J.J. always wanted to make it about the character ­ he’d say that the theme for this movie can’t be polished, it can’t be soaring, it has to have an almost-unfinished feel in the way that Kirk is almost an unfinished character. He’s not a finished person ­ he’s getting there but he’s not there. He’s a little rough around the edges. J.J. wanted something that was somewhat sad, somewhat brooding. That is clearly not what Star Trek has been in the past, or Star Wars, or anything that would normally go in that direction.

I think he was absolutely right to say what he said and it really took the music in a different direction. We are dealing with the start of the relationships with these characters that we know so well. It’s a tough beginning for them, not an easy one. Any time we did try to be too heroic or too traditional, it felt wrong, and not true to what was going on emotionally in the story. Musically, had we gone in a direction that it had gone before, it might have felt hollow. It wouldn’t have felt like we were taking it anywhere different. I feel like it really needed to be treated differently than it has been the last 10 years.


Giacchino with director JJ Abrams during scoring session for "Star Trek"

Excerpt of interview with stunt coordinator Joey Box

The skydiving sequence, as Kirk, Sulu and Olsen head for the drilling platform above Vulcan, is one of the movie’s highlights, and Box admits, was the biggest challenge on the film. "There were a lot of unknowns. That was all stunts, with a little bit of visual effects," he says proudly. "Our fantastic visual effects director, Roger Guyett, added to it tremendously.

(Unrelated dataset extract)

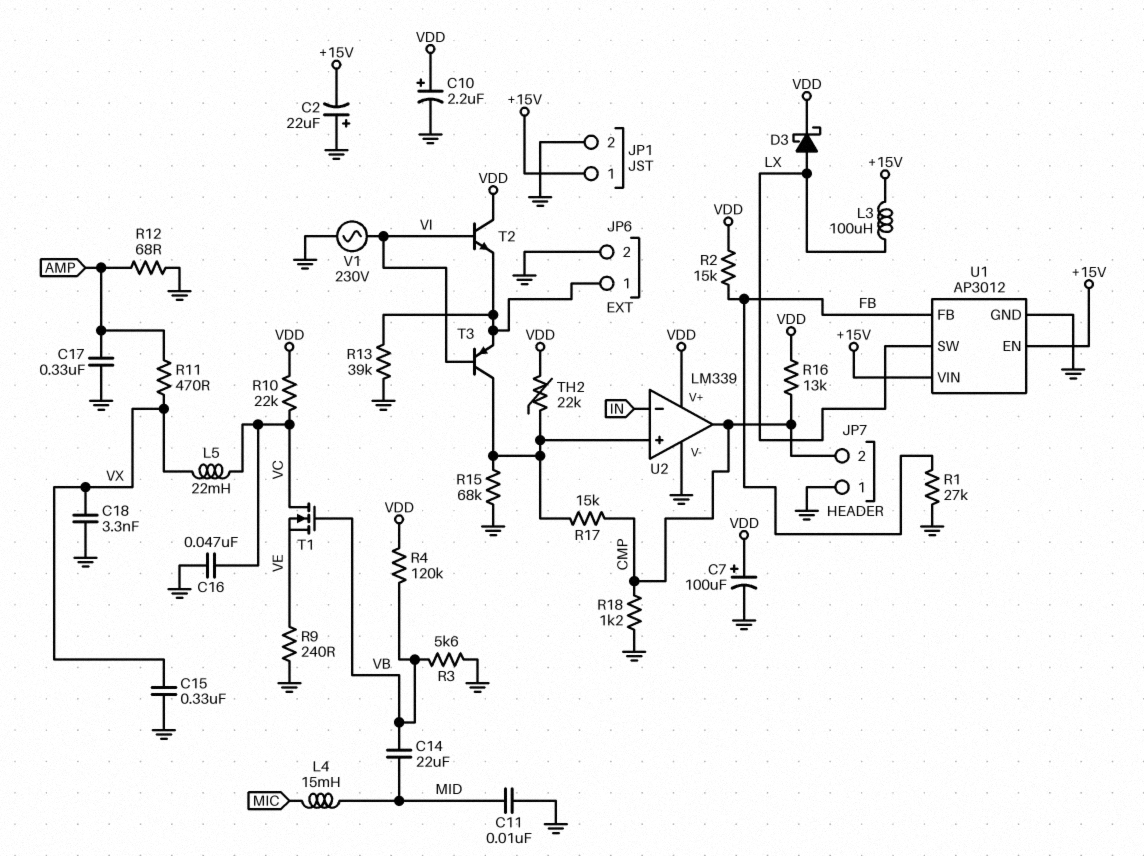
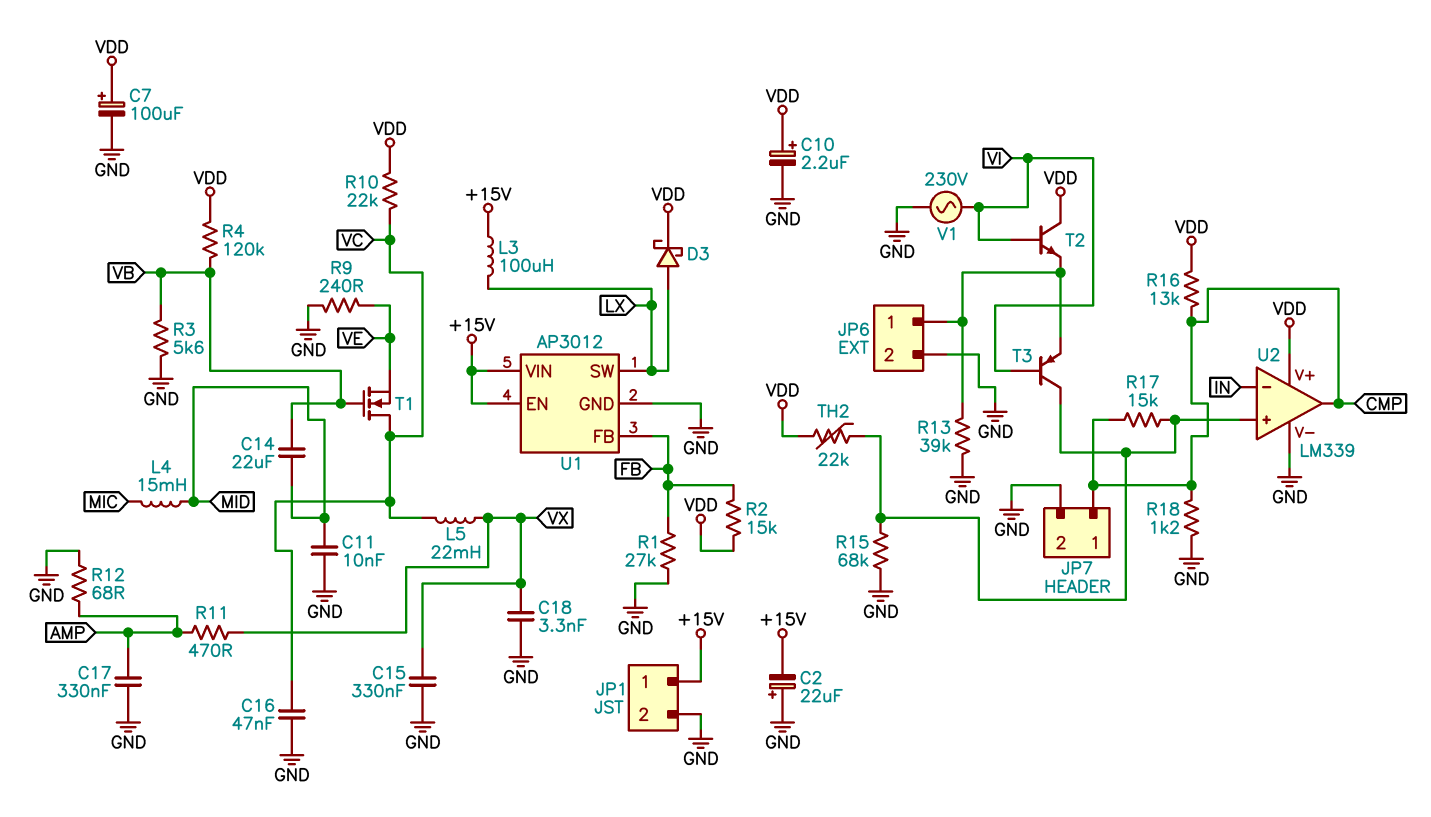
JP7 pin 1: GND -> CMP
JP7 pin 2: CMP -> GND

We didn’t do any practical skydiving though. That made it a bit more difficult, because if the photographer is skydiving alongside people falling through space, there’s a lot more opportunity as far as movement goes. When you start putting wires on people, you can lose the natural body movement that you get in space. However, by shooting it as little set pieces, it did evolve a little bit, and at the end of the day we got a realistic sequence.

I didn’t feel that we were going from seeing a stuntman skydiving to an actor ­ you never break out of the sequence for the whole time, from the moment they leave the shuttle. "The first thing we did was mock up the landing," he continues. "Then we took the actors and put them on wires. We got them into position and then started to train them. We got their brains and eyes used to being 30-40 feet up in the air, then got them into flight position and took them through it. At the end of the day, you want your actors to do as much as possible, otherwise you’re seeing half-profiles and heads turning away unnaturally.

I’d say that on that sequence 80-85 per cent of everything was done by the actors. They didn’t do the very dangerous landing, but even so, we were dragging Chris Pine across the platform of the drill. He was a real sport ­ he’s a tough guy. All of them were fantastic ­ you couldn’t have got a better group of actors. Chris and John Cho were in there the whole time."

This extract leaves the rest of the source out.